Oggi ho letto un testo, bello. Era bello e tenero, parlava delle persone in questi giorni. Delle persone che si riconoscono, dei condomini immensi che si riscoprono pieni di persone, di vite, di bisogni. Non solo rumori, assemblee per trasformare le porte in fortilizi, ma parole scambiate, piccole necessità, premure per sconosciuti. Parlava di una realtà che s’illumina negli smartphone, nei tablet, ma che improvvisamente alza gli occhi e rivede un vicino. Non una porta ma chi ci sta dentro. Mi è sembrato bello perché era positivo, non si fermava al lamento, anzi non si lamentava per niente. Neppure parlava dei tempi della normalità.

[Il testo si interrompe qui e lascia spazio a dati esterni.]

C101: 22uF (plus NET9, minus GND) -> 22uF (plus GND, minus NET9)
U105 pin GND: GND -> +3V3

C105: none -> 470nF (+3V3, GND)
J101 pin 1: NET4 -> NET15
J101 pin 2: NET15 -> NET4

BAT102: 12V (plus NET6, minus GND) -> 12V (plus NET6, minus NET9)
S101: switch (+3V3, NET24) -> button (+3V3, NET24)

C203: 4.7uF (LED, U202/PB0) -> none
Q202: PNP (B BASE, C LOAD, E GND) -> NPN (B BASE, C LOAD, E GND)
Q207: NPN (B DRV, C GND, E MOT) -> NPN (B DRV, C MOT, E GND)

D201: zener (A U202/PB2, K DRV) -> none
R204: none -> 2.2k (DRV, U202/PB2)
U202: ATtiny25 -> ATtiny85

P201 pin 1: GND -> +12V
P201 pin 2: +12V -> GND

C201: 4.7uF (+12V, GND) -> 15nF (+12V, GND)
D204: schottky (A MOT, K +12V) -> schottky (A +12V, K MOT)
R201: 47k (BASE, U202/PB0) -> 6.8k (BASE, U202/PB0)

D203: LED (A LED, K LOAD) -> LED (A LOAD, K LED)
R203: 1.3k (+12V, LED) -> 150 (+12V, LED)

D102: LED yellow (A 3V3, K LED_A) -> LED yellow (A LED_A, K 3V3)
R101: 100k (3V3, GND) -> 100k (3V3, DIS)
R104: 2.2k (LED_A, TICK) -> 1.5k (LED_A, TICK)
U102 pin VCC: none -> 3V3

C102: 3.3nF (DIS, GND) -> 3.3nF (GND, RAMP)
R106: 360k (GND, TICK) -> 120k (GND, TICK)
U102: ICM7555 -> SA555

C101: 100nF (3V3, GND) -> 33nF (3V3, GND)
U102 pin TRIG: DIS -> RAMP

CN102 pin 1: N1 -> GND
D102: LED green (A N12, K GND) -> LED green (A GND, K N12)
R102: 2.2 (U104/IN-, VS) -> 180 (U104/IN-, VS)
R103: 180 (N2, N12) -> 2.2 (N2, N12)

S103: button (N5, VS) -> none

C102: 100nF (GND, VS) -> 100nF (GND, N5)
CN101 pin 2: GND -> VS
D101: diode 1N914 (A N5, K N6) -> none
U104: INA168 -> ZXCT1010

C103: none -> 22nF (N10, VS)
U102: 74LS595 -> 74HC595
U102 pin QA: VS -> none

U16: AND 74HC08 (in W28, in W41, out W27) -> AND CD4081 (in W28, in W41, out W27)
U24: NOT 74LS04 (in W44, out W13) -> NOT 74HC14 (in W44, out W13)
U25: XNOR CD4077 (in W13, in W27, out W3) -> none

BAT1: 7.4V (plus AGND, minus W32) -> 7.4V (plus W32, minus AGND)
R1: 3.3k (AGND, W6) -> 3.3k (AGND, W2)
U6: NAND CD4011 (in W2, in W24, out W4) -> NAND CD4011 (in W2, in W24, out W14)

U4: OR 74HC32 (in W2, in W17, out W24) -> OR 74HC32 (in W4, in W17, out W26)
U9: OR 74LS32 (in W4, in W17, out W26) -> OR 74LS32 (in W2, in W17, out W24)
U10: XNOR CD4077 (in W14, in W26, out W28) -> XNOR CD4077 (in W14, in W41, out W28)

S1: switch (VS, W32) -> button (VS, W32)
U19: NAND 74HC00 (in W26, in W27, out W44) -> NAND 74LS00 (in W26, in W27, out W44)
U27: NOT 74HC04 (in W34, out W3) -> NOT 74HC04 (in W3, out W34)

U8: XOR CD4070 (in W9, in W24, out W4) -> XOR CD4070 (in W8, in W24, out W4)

Ho pensato, ma qual è la normalità? Perché ci serve un evento per alzare gli occhi e nuovamente vedere e sentire chi ci sta attorno. Questa è la parte malata sul serio di questa società, lascia perdere chi è appena oltre un pianerottolo, chi ha un orario diverso. Non vede e preferisce il rumore alle parole, al capire.
C’era profumo di pane in casa e ho pensato a quando si fa un dolce e se ne offre al vicino. A quando si condivide e a un certo punto le età si confondono, restano i bisogni. Diversi, con urgenze differenti, ma sono sempre una carenza di qualcosa. E ho pensato ai sogni. Ne ho avuti molti. Ancora ne ho. A quanti ne ho condiviso, di quanti ne ho parlato prima di tacere. Di questi sogni poi si è avverato altro, che non era da buttar via, ma era il terreno per altri sogni. E così sono stati i fallimenti che hanno contato più dei silenti successi. Sono stato fortunato, felice, triste, malinconico e chissà quante altre cose. A quante persone davvero l’ho detto, che pure non erano distanti, che potevano capire?
E della mia piccola pazzia, ho lasciato trapelare solo a volte il lato allegro, l’ho condita di troppe parole perché si nascondesse nelle malinconie di tutti. Ecco che assieme al riso si sarebbe potuta condividere la malinconia e i biscotti. Quelli che faccio bene, per mangiarli assieme. E tutto questo senza che ci fosse un evento per alzare la testa, per spingere verso l’altro con allegra sollecitudine.
Di questa parola vorrei tenere il senso dentro e dopo questi giorni: sollecitudine allegra. Un po’ pazza, leggera, tenera, ma sollecitudine per chi vive attorno e sogna. Proprio come me.